O ministro do Supremo Tribunal Federal (STF), André Mendonça, autorizou a Polícia Federal a reiniciar o "fluxo ordinário" de diligências e perícias no caso Banco Master. A decisão inclui extração de dados de dispositivos eletrônicos e a oitiva de investigados e testemunhas, revertendo restrições impostas pelo relator anterior, ministro Dias Toffoli.
Em janeiro, Toffoli havia determinado que bens e documentos apreendidos fossem lacrados e armazenados no STF, além de definir quais peritos poderiam analisar o material. Com a saída de Toffoli da relatoria e a entrada de Mendonça, as restrições foram derrubadas, embora o sigilo das informações permaneça.
Mendonça enfatizou a necessidade de um equilíbrio entre a autonomia da Polícia Federal e a preservação de informações sensíveis. Ele autorizou o trabalho pericial da instituição, desde que respeitados os princípios de sigilo e funcionalidade, e regulamentou o compartilhamento de informações entre delegados e agentes envolvidos nas investigações.

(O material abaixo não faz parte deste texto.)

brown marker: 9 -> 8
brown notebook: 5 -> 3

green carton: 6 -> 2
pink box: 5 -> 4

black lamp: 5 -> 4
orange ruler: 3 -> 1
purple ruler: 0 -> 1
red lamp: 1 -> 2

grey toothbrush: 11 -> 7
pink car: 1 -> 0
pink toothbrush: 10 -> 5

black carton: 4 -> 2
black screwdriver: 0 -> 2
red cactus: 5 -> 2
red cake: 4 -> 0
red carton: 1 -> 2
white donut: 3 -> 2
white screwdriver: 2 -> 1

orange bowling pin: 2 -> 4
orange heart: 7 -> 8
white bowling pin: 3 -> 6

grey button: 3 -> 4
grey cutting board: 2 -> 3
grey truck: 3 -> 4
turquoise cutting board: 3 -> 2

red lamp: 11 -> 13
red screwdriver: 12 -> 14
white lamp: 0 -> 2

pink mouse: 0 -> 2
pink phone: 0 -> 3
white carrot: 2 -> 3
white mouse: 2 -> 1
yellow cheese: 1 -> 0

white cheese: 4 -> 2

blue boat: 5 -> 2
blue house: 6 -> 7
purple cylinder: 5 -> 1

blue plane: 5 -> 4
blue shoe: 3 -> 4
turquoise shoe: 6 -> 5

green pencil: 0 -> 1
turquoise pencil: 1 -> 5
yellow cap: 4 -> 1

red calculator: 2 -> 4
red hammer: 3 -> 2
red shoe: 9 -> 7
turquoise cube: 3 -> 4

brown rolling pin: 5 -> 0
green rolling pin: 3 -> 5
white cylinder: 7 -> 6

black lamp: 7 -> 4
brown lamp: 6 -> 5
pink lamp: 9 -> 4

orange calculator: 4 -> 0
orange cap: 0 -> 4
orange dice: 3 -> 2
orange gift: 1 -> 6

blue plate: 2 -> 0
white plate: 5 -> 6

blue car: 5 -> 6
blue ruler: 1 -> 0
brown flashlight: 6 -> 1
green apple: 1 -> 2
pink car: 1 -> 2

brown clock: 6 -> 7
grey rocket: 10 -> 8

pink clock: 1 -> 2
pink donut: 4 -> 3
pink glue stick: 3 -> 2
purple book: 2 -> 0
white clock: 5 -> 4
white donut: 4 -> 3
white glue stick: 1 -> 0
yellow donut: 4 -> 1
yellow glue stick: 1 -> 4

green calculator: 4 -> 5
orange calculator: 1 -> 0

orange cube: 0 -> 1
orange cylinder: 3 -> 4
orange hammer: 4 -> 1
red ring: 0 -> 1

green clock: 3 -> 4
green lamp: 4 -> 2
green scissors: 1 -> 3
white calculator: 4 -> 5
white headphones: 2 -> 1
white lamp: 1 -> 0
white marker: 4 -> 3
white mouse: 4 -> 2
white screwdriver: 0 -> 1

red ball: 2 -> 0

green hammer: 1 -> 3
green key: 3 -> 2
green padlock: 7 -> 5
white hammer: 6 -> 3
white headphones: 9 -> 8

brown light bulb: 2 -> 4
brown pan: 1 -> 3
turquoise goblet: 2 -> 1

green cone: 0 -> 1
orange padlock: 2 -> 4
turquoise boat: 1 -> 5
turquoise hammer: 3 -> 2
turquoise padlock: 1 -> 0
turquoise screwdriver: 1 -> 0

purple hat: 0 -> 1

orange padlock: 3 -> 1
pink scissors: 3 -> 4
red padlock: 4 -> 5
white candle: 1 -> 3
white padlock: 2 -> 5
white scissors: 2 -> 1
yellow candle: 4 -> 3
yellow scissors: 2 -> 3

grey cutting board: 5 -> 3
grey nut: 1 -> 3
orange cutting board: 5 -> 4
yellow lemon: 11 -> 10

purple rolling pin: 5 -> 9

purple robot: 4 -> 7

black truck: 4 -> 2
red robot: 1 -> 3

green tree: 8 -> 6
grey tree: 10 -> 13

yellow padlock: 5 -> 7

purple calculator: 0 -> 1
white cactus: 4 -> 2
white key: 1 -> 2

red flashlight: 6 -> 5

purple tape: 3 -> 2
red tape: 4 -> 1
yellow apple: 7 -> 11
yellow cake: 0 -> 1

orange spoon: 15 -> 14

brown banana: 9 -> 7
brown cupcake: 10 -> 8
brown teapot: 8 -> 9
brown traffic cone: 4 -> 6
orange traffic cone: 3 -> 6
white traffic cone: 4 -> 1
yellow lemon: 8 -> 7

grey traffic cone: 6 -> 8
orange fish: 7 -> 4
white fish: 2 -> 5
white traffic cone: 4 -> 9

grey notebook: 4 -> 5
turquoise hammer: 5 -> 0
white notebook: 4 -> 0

Além disso, o ministro determinou que qualquer nova investigação relacionada à Operação Compliance Zero deve ser solicitada de forma expressa e fundamentada ao relator, aguardando a deliberação caso a caso. A Polícia Federal destacou que a investigação abrange cerca de 100 dispositivos eletrônicos, com a urgência das extrações sendo tratada em caráter excepcional para evitar a perda de conteúdo.